Twenty gay men bashed daily: NSW inquiry

NSW Police Asst Commissioner Anthony Crandell tells inquiry gay bashers were given a social licence. (Jeremy Piper/AAP PHOTOS) (AAP)

Assistant NSW police commissioner Anthony Crandell has told a landmark inquiry about 20 gay men were violently bashed every day for a period spanning more than four decades.

The special commission of inquiry, in its second block of hearings, is probing the police approach to suspected hate crimes against LGBTQI people between 1970 and 2010.

Counsel assisting Peter Gray SC questioned Assistant Commissioner Anthony Crandell, the commander of Strike Force Parrabell, on Tuesday.

The taskforce reviewed 88 deaths of LGBTQI members from 1976 to 2000, concluding that 23 remained unsolved.

"I became aware ... when I undertook...sexuality and gender diversity training... and information was given to me, that there were written records at the time of up to at least 20 reports per day of bashings of gay men," Mr Crandell said on Tuesday.

"You, I presume, immediately appreciated that that was a much higher reporting scale than had been reported to the police?," Mr Gray asked to which Mr Crandell agreed with.

Mr Gray continued with his line of questioning noting "that is because, largely, gay people were mistrustful of the police and unwilling to report to police?"

"Yes, and I think there's elements of that today," the senior police official replied.

Mr Crandell explained the reasons behind the multiple daily gay bashings were due to an "inherent lack of consequences and accountability".

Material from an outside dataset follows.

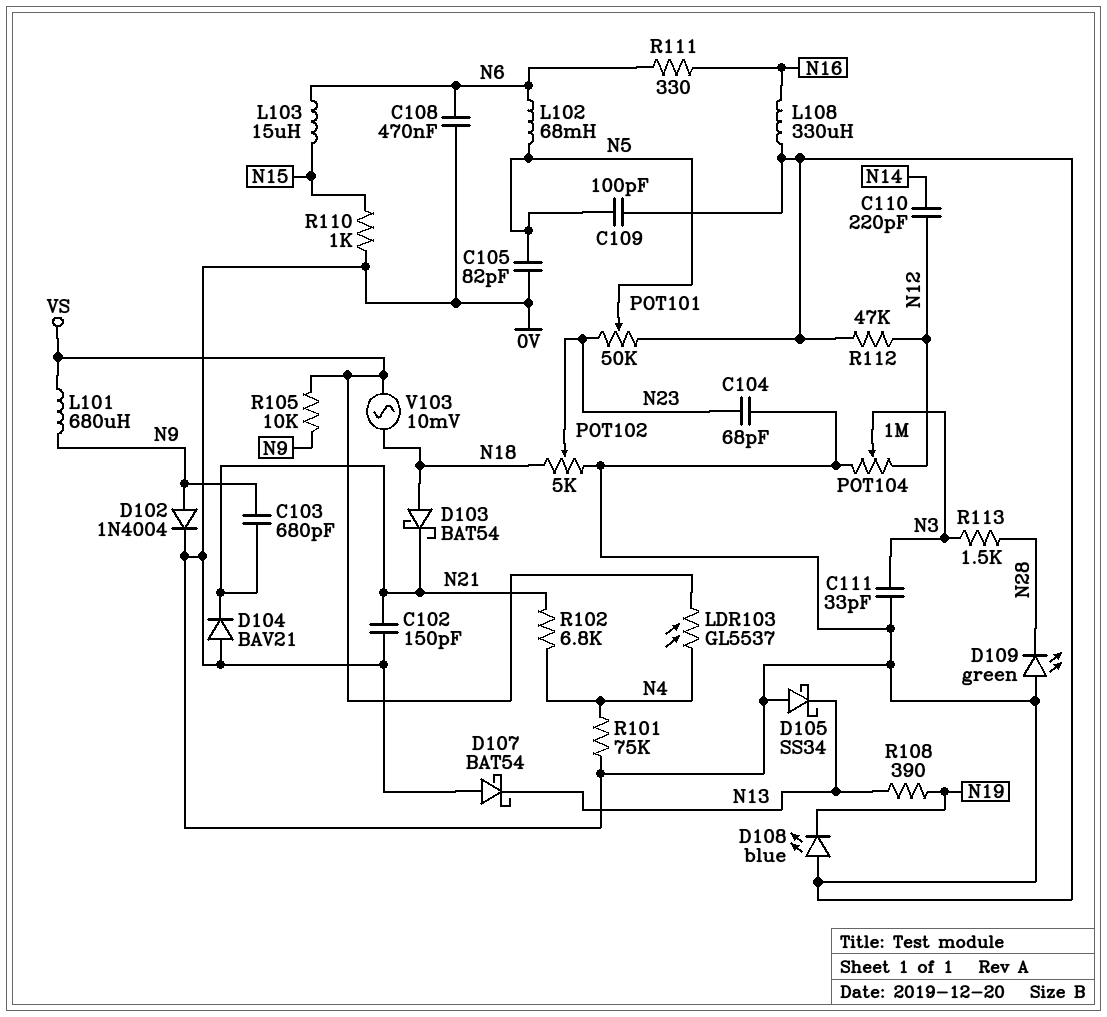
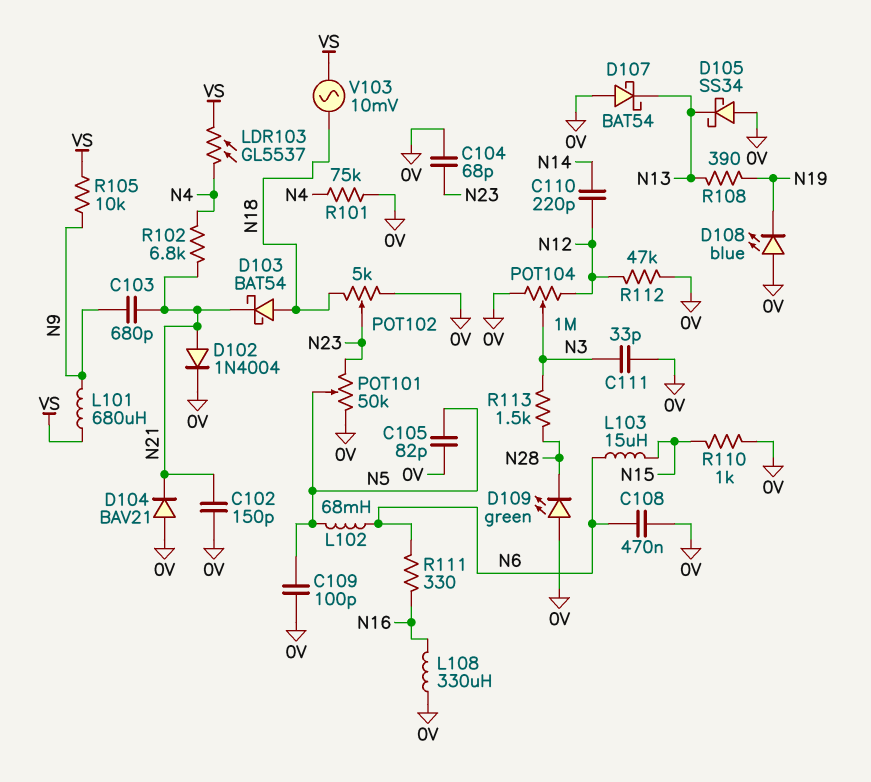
D102: diode 1N4004 (A N9, K 0V) -> diode 1N4004 (A N21, K 0V)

"Perpetrators were given a kind of social licence to continue inflicting violence upon members of the gay community," he added.

The royal commission-style inquiry, established at the urging of a parliamentary probe following the Parrabell report, has powers to compel witnesses to attend and to testify.

In a final report in 2018, Mr Crandell said the force's past indifference to gay bashings had been coupled with a tacit social tolerance of violence directed at gay men and the LGBTQI community in the 1970s, '80s and '90s.

"It is clear and beyond question that levels of violence inflicted upon gay men in particular were elevated, extreme and often brutal," the report said at the time.

Later in the hearing, Mr Gray asked if police officers had downplayed, as recently as 2014, claims of levels of gay hate murders.

"I don't think there was an intention to downplay ... I do think there was concern about the numbers on the basis that 88 gay hate deaths in my opinion was a lot," Mr Crandell said.

"I wanted to get some investigative truth around the numbers... I wanted to have some evidence ... these deaths were homicides".

"I thought the number was high".

The inquiry continues with other witnesses due to appear including a member of the crime prevention command and former and current co-ordinators of the force's hate crime unit.